Cluster IP address resources fail on both nodes of a two-node, two-site cluster when one node disconnects from the public VLAN

This article describes the behavior that occurs when one node of a two-node, two-site cluster disconnects from the public cluster VLAN. In this case, the IP address resources and their corresponding cluster groups fail on both nodes.

Applies to:   Windows Server 2019, Windows Server 2016, Windows Server 2012 R2

Symptoms

Consider the following scenario:

You have a two-site cluster that has one node in each site. The cluster uses a File Share Witness (FSW) resource. The cluster nodes are connected by the following networks:

  • One stretched private VLAN
  • One non-stretched public VLAN

In this scenario, one of the nodes disconnects from the public VLAN. The following figure shows the resulting configuration.

Two node cluster across two sites, with disconnected public V L A N.

The cluster detects the interruption and marks the public VLAN network adapter on Node 2 as "Failed." Therefore, all the cluster IP address resources on Node 2 fail. The cluster groups that are associated with those resources also fail. The cluster generates messages that resemble the following:

000005ec.000011e4::2020/09/19-19:41:51.777 DBG [IM - public-1.0.0] Adding interface states for cross-subnet-route-only interfaces

000005ec.000011e4::2020/09/19-19:41:51.777 DBG [IM - public-1.0.0] Interface 1ee3567e-84f7-459a-a39e-a5c44de643fa has no up cross-subnet routes. Marking it as failed

Because the two sites cannot communicate across the public VLAN, the cluster also marks the public VLAN network adapter on Node 1 as "Failed." Therefore, all the cluster IP Address resources and the associated cluster groups on Node 1 fail.

00001790.000006ac::2020/09/19-19:41:51.780 INFO [IM] Changing the state of adapters according to result: <class mscs::InterfaceResult>

00001790.00001678::2020/09/19-19:41:51.780 DBG [IM] EventManager::ProcessInterfaceChanged: Ignoring event for Node1- 1.0.0-range that should not be published.

00001790.00001678::2020/09/19-19:41:51.780 DBG [NM] Got interface changed event for adapter Node1 - 1.0.0-range, new state 1

000012dc.00001664::2020/09/19-19:41:51.796 WARN [RES] IP Address <Cluster IP Address x.x.x.x>: WorkerThread: NetInterface 1ee3567e-84f7-459a-a39e-a5c44de643fa has failed. Failing resource.

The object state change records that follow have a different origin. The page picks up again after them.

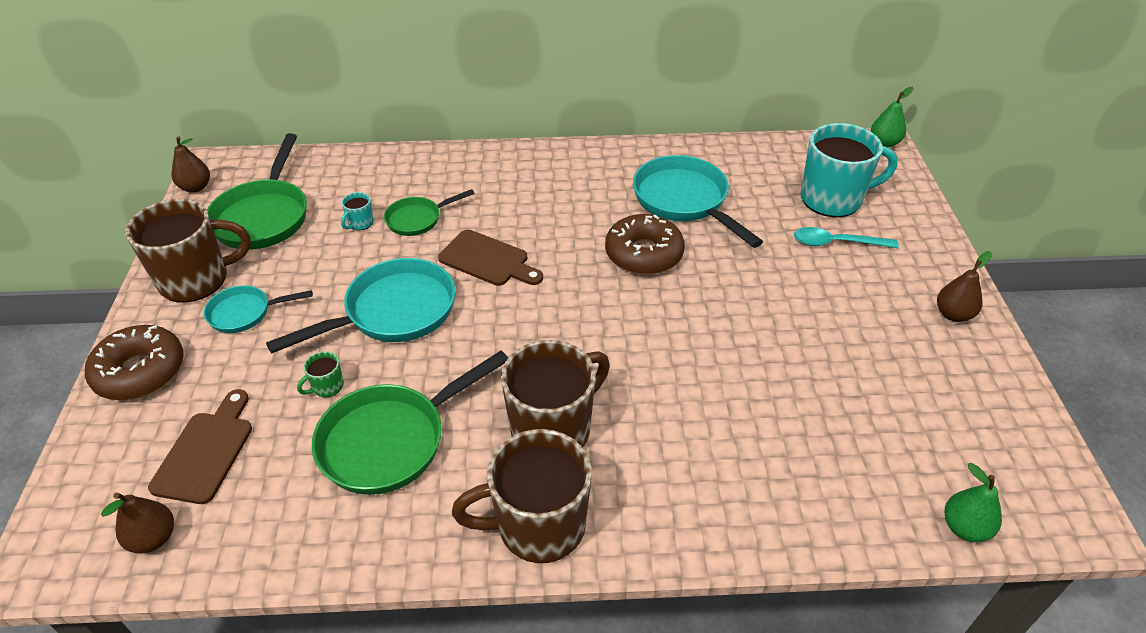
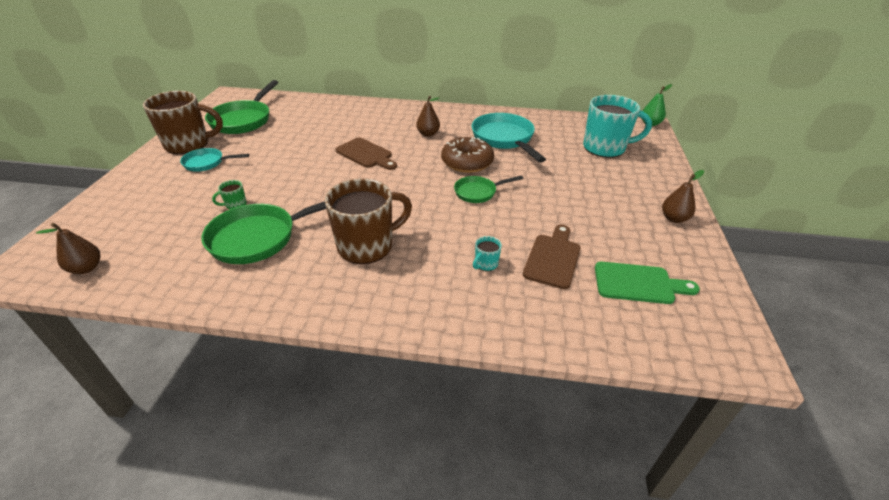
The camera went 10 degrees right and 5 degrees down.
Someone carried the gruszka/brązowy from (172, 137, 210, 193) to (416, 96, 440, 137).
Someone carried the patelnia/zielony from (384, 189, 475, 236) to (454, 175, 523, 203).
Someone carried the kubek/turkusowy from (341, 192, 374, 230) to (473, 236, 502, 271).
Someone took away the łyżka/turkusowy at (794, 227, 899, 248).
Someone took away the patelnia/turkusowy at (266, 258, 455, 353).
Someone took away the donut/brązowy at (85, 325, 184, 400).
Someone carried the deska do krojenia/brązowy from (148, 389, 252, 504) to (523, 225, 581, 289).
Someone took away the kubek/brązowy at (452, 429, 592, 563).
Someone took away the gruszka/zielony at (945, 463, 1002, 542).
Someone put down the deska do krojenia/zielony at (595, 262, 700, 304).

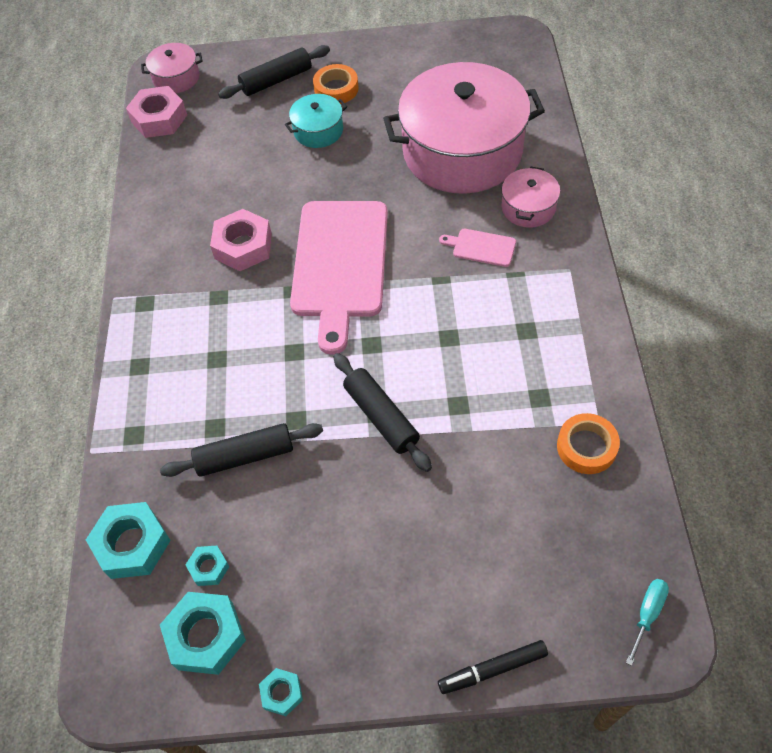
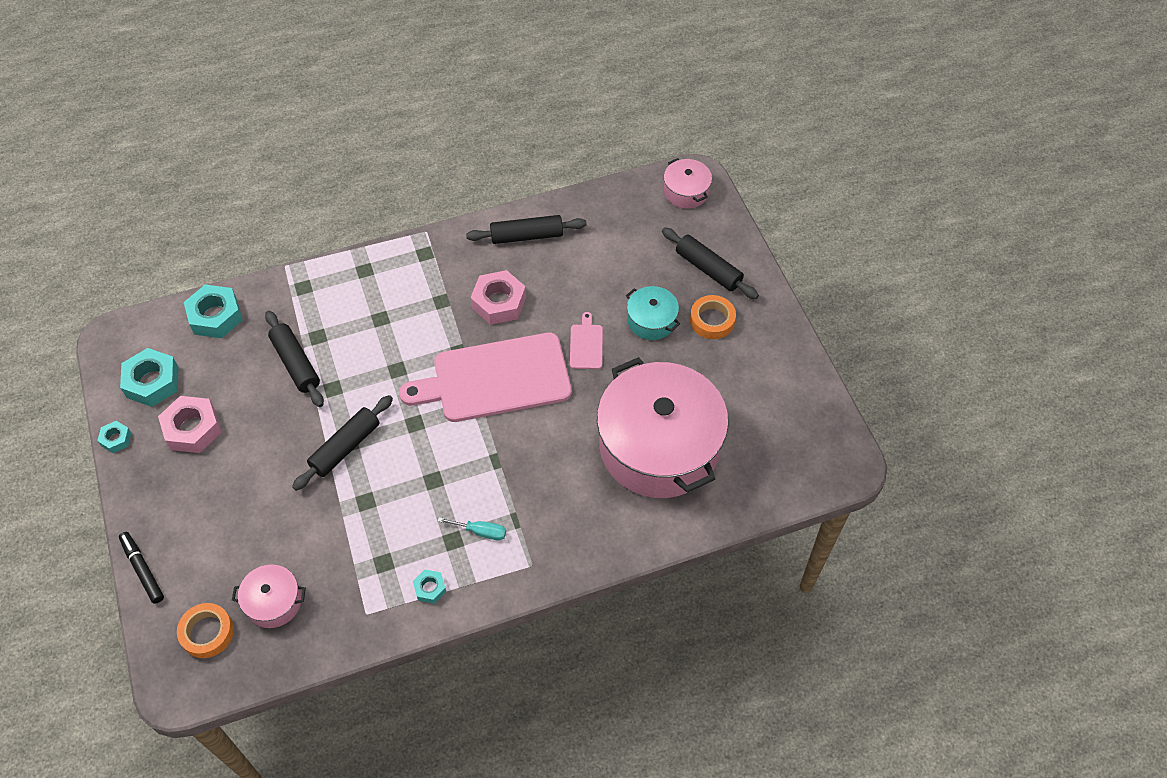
The camera went 70 degrees right and 0 degrees up.
Someone carried the nakrętka/różowy from (126, 86, 187, 138) to (158, 396, 221, 453).
Someone carried the garnek/różowy from (501, 167, 560, 228) to (232, 564, 306, 628).
Someone carried the deska do krojenia/różowy from (439, 229, 516, 267) to (570, 312, 603, 369).
Someone carried the taśma klejąca/pomarańczowy from (557, 413, 620, 474) to (177, 603, 234, 658).
Someone carried the nakrętka/turkusowy from (186, 546, 230, 586) to (413, 570, 446, 604).
Someone carried the śrubokręt/turkusowy from (626, 579, 669, 666) to (438, 517, 506, 540).
Someone put down the wałek do ciasta/czarny at (466, 215, 587, 244).

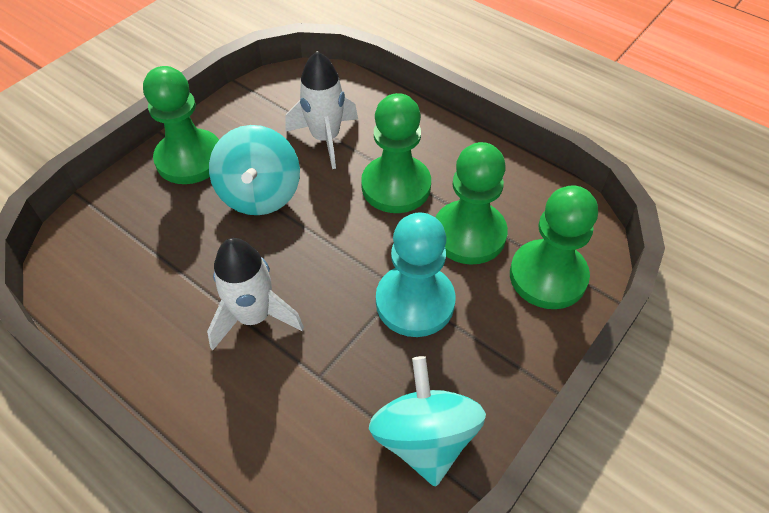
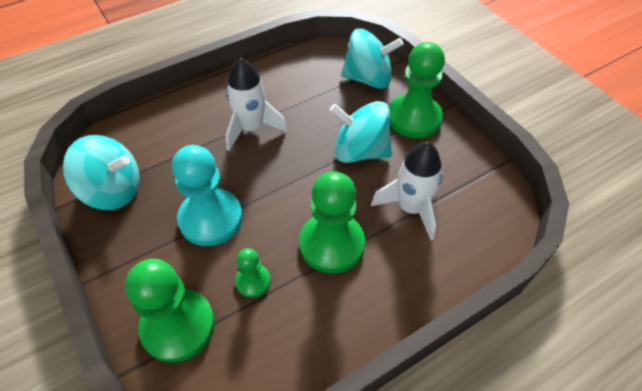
The camera went 110 degrees right and 0 degrees up.
Someone scaled the pionek/zielony at (435, 142, 508, 265) by 0.51.
Someone put down the bączek/turkusowy at (341, 28, 404, 89).

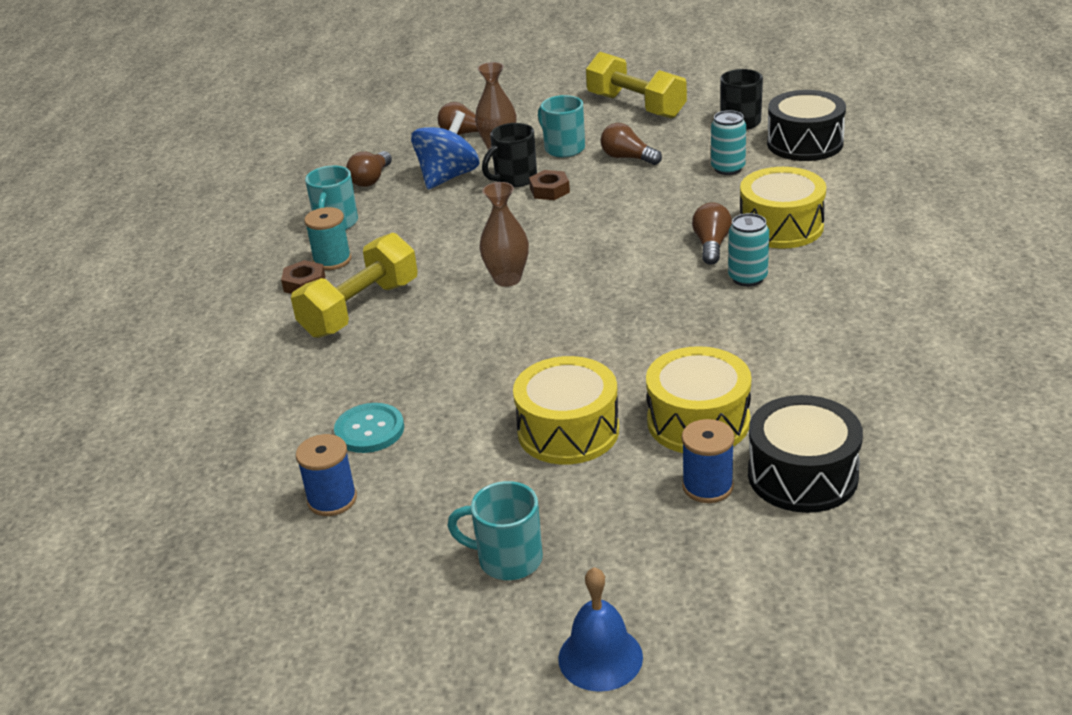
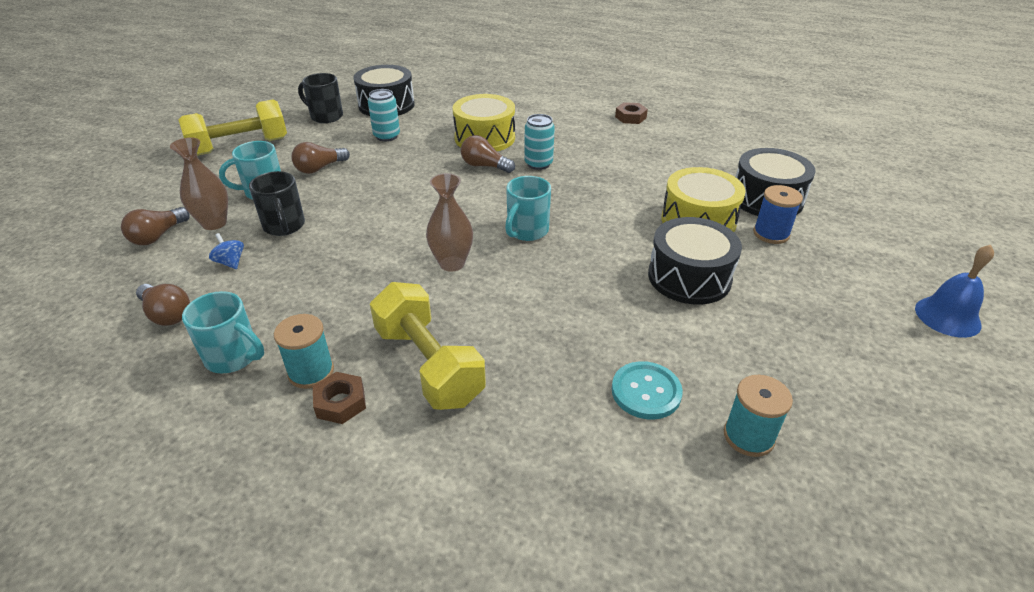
The camera went 75 degrees left and 5 degrees up.
Someone scaled the bączek/niebieski at (411, 111, 479, 189) by 0.44.
Someone carried the nakrętka/brązowy from (529, 170, 570, 200) to (615, 102, 648, 124).
Someone repainted the bęben/żółty at (513, 356, 619, 464), which became the bęben/czarny at (648, 217, 742, 304).
Someone repainted the szpulka/niebieski at (296, 434, 357, 516), which became the szpulka/turkusowy at (724, 375, 793, 457).
Someone carried the kubek/turkusowy from (447, 481, 543, 580) to (505, 176, 551, 241).

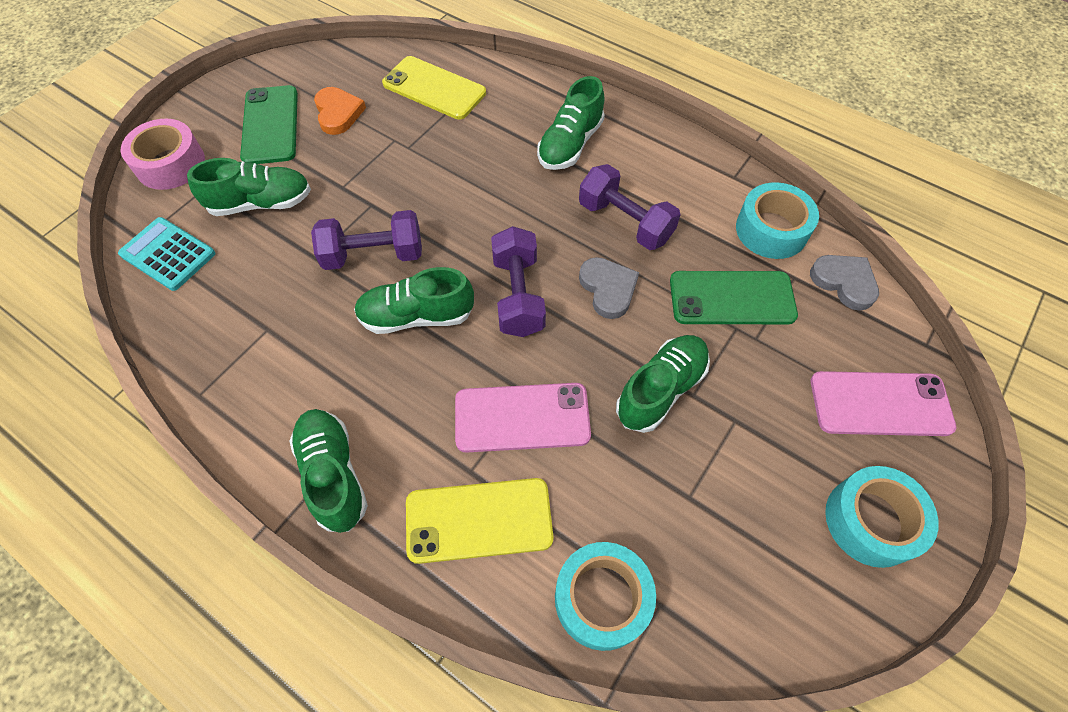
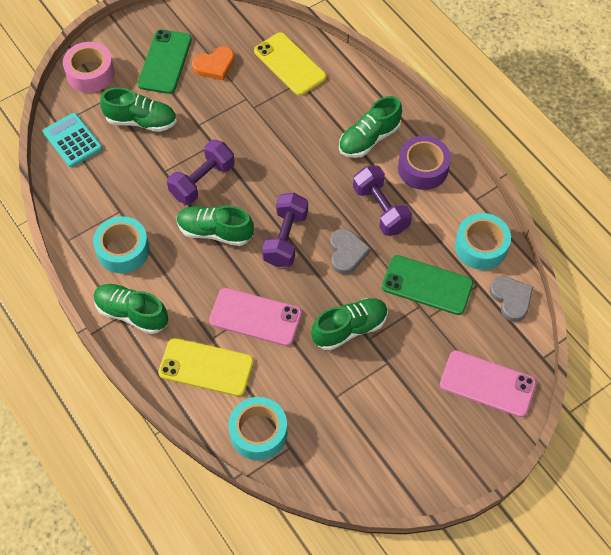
The camera went 20 degrees right and 0 degrees up.
Someone rotated the serce/pomarańczowy at (314, 87, 366, 135) by 60 degrees clockwise.
Someone rotated the hantel/fioletowy at (311, 210, 422, 270) by 60 degrees counterclockwise.
Someone rotated the but/zielony at (289, 409, 368, 533) by 60 degrees counterclockwise.
Someone carried the taśma klejąca/turkusowy from (825, 466, 938, 568) to (93, 216, 150, 273).
Someone put down the taśma klejąca/fioletowy at (398, 136, 451, 190).

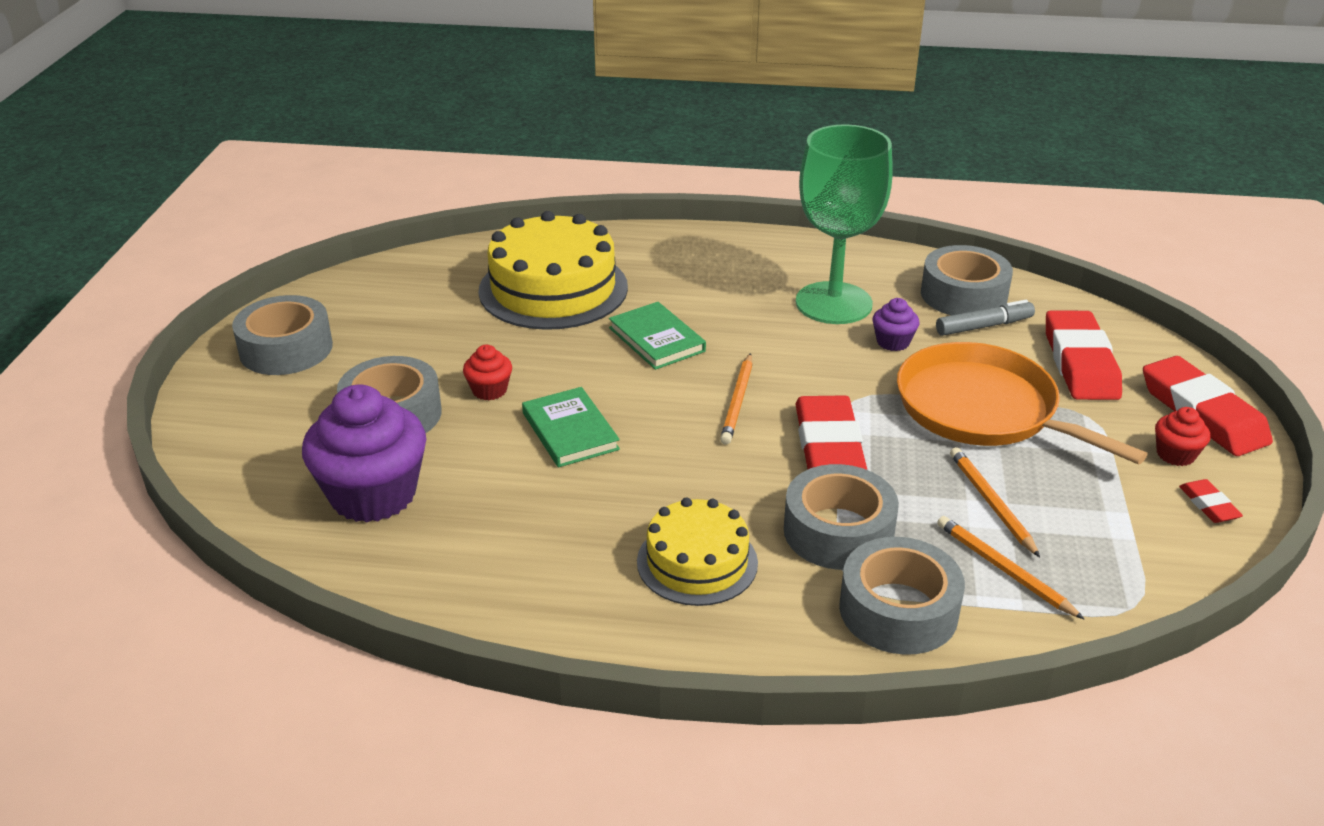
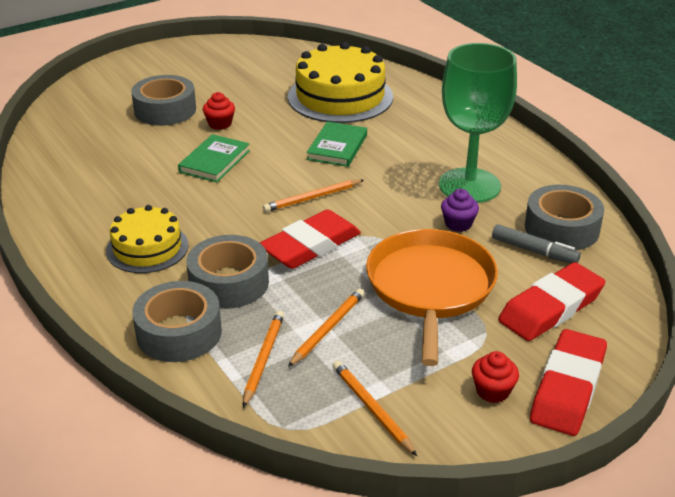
The camera went 50 degrees right and 0 degrees up.
Someone took away the taśma klejąca/szary at (232, 295, 333, 375).
Someone took away the muffinka/fioletowy at (302, 385, 426, 523).
Someone took away the gumka do mazania/czerwony at (1179, 479, 1243, 523).
Someone put down the ołówek/pomarańczowy at (333, 361, 417, 456).

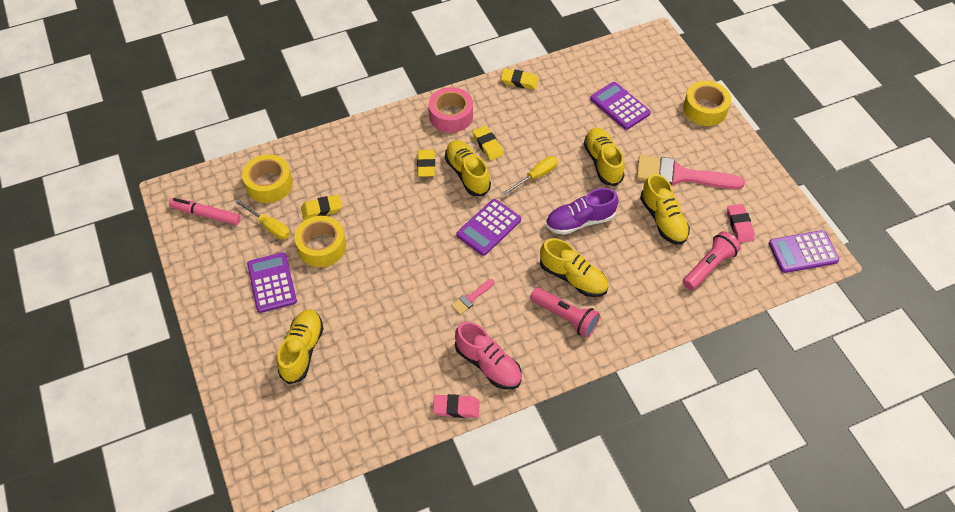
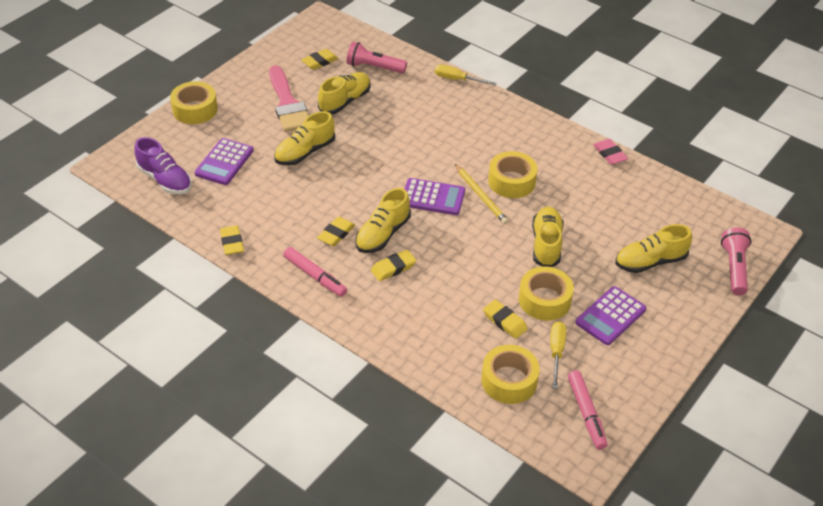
The camera went 120 degrees left and 10 degrees down.
Someone swapped the taśma klejąca/różowy at (429, 87, 473, 133) for the flamaster/różowy at (283, 247, 347, 297).
Someone carried the śrubokręt/żółty from (503, 156, 558, 195) to (435, 64, 496, 86).
Someone carried the but/fioletowy from (546, 188, 619, 235) to (134, 137, 192, 194).
Someone repainted the gumka do mazania/różowy at (727, 204, 755, 243), which became the gumka do mazania/żółty at (301, 49, 339, 70).
Someone took away the kalkulator/fioletowy at (769, 230, 839, 273).
Someone carried the but/żółty from (540, 238, 608, 297) to (532, 207, 563, 267).
Someone swapped the pędzel/różowy at (451, 279, 494, 315) for the taśma klejąca/żółty at (488, 151, 537, 198).
Someone carried the latarka/różowy from (530, 287, 600, 338) to (721, 228, 752, 295).
Someone took away the but/różowy at (455, 322, 522, 389).
Someone put down the ołówek/żółty at (455, 164, 508, 224).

In the end, lost connection to one node causes the cluster groups on both nodes to be in a failed state. You have to manually bring the nodes online again.

If the two cluster nodes were in the same site, a similar network disconnect would cause the public VLAN network adapter on Node 2 to fail in the same manner. However, in that case all the cluster groups on Node 2 would fail over to Node 1. The cluster IP address resources on Node 1 wouldn't fail.

Status

This behavior is by design. We recommend that you use four nodes instead of two nodes for multi-site clusters. Azure AzS HCI clusters require four nodes.

Workaround

To prevent this behavior, you can change your cluster configuration by using any of the following methods:

  • Add at least one cluster node to each site. In this configuration, if one node on a site disconnects, the remaining node continues to communicate with the other site. The cluster resources on the remaining node and on the nodes in the unaffected site remain online.
  • Add another cluster node at a third site. In this configuration, if one node disconnects, the two remaining nodes remain online, and cross-site communication continues.
  • Change the private cluster network to a non-stretched VLAN. In this configuration, if one node disconnects, the cluster starts the arbitration algorithm to determine resource and quorum ownership.

If you have the configuration that is described in the "Symptoms" section and you have to disconnect a node in a controlled manner (such as for a planned maintenance window), prepare the cluster before you disconnect. Use one of the following approaches:

  • Disable all networks except the public cluster VLAN.
  • Shut down all the cluster nodes except one.

When you're ready to resume typical operations, start by enabling the networks (or restarting the nodes).